What with moving country and not have any internet access at home (yet), I’ve been a little bit lax in posting film reviews on here, though I’ve still been venturing to the cinema occasionally and trying to keep up with films at home as much as I can, though the aforementioned lack of internet means I’ve not seen many recent films. However, there’s a special holiday on at the moment so I thought I best post a review of a related film that I did get a chance to see, along with apparently everybody else on the internet.
You may have read about this film on the internet already, and goodness knows enough people have already seen it. Before I’d seen it, then, I was all ready to chalk this up as a bit of kitschy normcore — a Christmas-themed romcom! seasonal jumpers! — for its starry cast to be involved in, because doing Hallmark-style movies seems to have become a Thing for A-listers recently. And it’s not that it doesn’t have plenty of elements of that, but it’s also fairly self-knowing about the way it’s deploying the tropes of the genre alongside a critique of unfair expectations of gay people in repressed small-town contexts, and the very real spectre of being in the closet that this seems to entail. So there are a lot more tears by the end than I had expected going in, and while the denouement seems a little bit forced, it’s also earned I think and deserved too.
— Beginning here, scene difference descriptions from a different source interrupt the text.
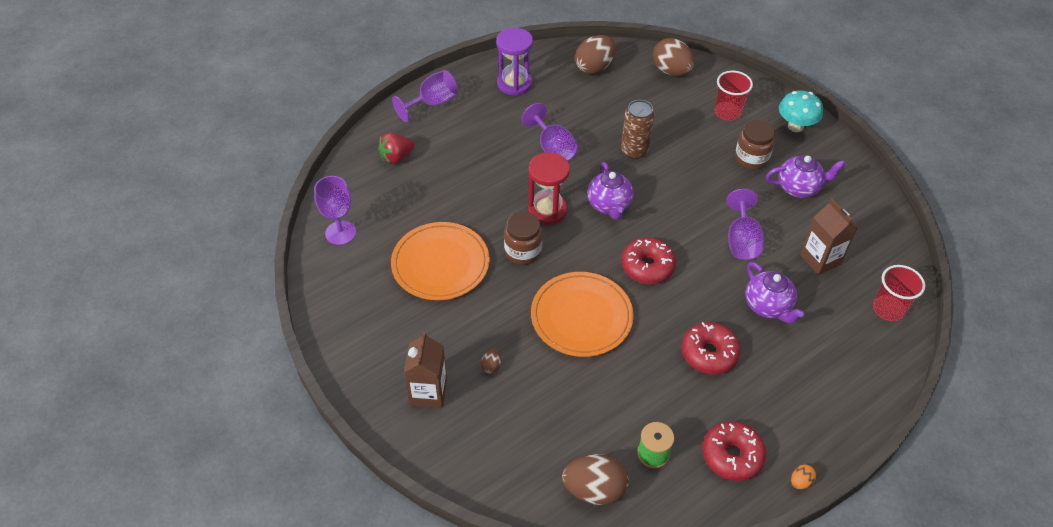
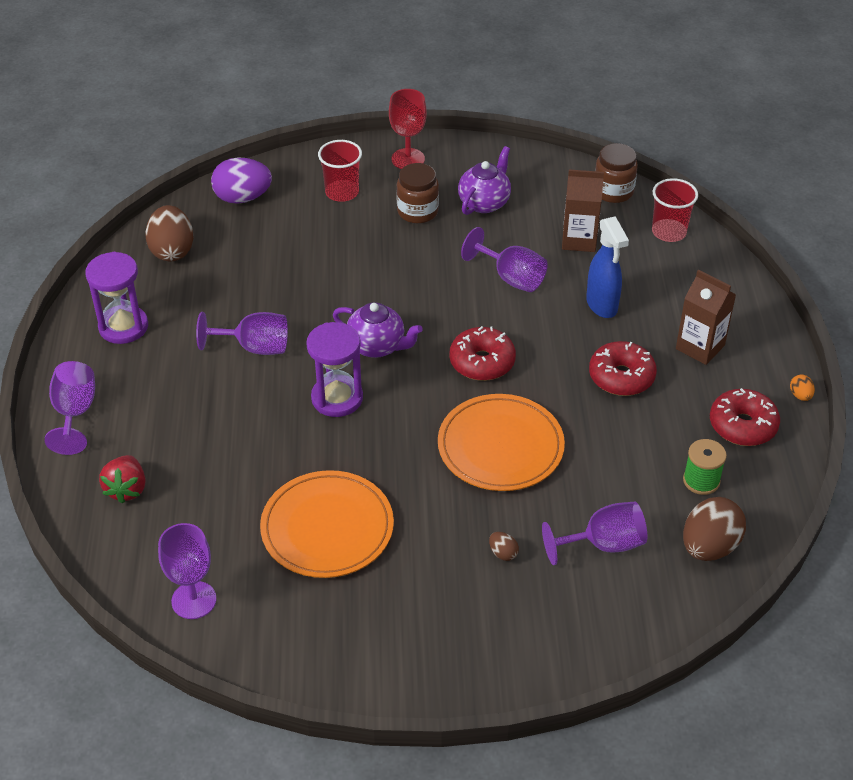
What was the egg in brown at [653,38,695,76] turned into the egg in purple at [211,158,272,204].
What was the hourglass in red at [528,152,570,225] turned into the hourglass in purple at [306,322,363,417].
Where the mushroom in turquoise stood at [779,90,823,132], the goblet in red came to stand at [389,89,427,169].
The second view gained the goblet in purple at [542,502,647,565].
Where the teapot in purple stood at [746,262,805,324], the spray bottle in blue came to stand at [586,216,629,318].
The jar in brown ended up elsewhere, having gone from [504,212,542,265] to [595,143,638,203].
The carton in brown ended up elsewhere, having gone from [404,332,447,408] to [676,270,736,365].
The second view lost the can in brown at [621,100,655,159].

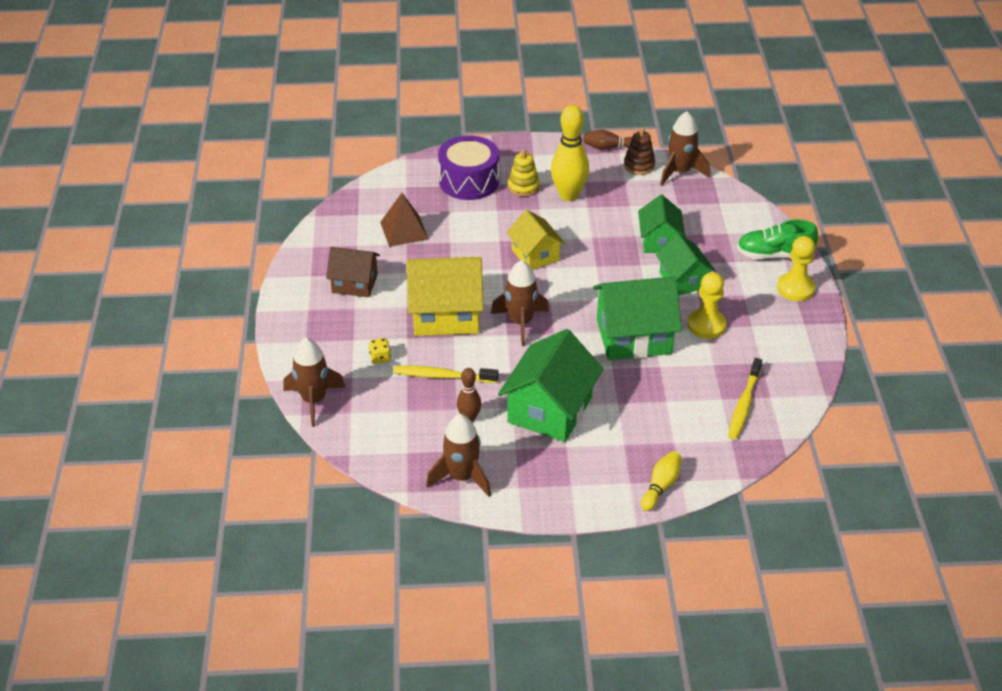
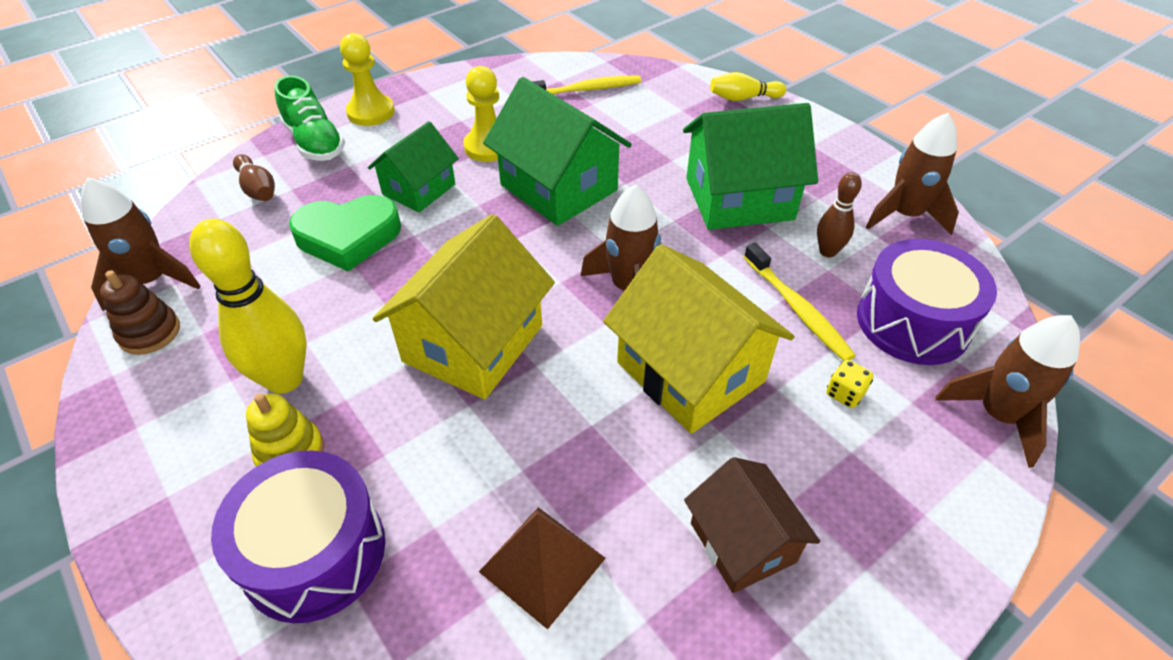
The bowling pin in brown ended up elsewhere, having gone from [583,130,633,150] to [233,154,275,201].
Where the house in green stood at [638,195,685,253], the heart in green came to stand at [289,195,401,272].
The size of the house in yellow at [507,210,565,270] changed by a factor of 1.62.
The second view gained the drum in purple at [857,239,997,365].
Among the cast, Kristen Stewart is of course excellent, but the highlight is Dan Levy as the gay best friend. Alison Brie also does a fine job at finding some pathos in a very difficult and unapproachable character; the young actors playing her kids also have a great range in deadpan stares. Oh and the co-writer Mary Holland has given herself a great role as Jane, the other sister largely forgotten and sidelined by this imperious New England family. It’s just a pity that a brief appearance by Timothy Simons and Lauren Lapkus didn’t go anywhere, as I feel they could have been better served. Still, this is a film that’s focused on the traumas of its central character Harper (Mackenzie Davis) and though it’s somewhat a thankless role, the film does follow through her story in a satisfying way, and it’s all I could want from a lesbian Christmas-themed romcom, I suppose.
Director Clea DuVall; Writers DuVall and Mary Holland; Cinematographer John Guleserian; Starring Kristen Stewart, Mackenzie Davis, Dan Levy, Mary Holland, Alison Brie, Mary Steenburgen, Victor Garber; Length 102 minutes.
Seen at Light House Cuba, Wellington, Thursday 3 December 2020.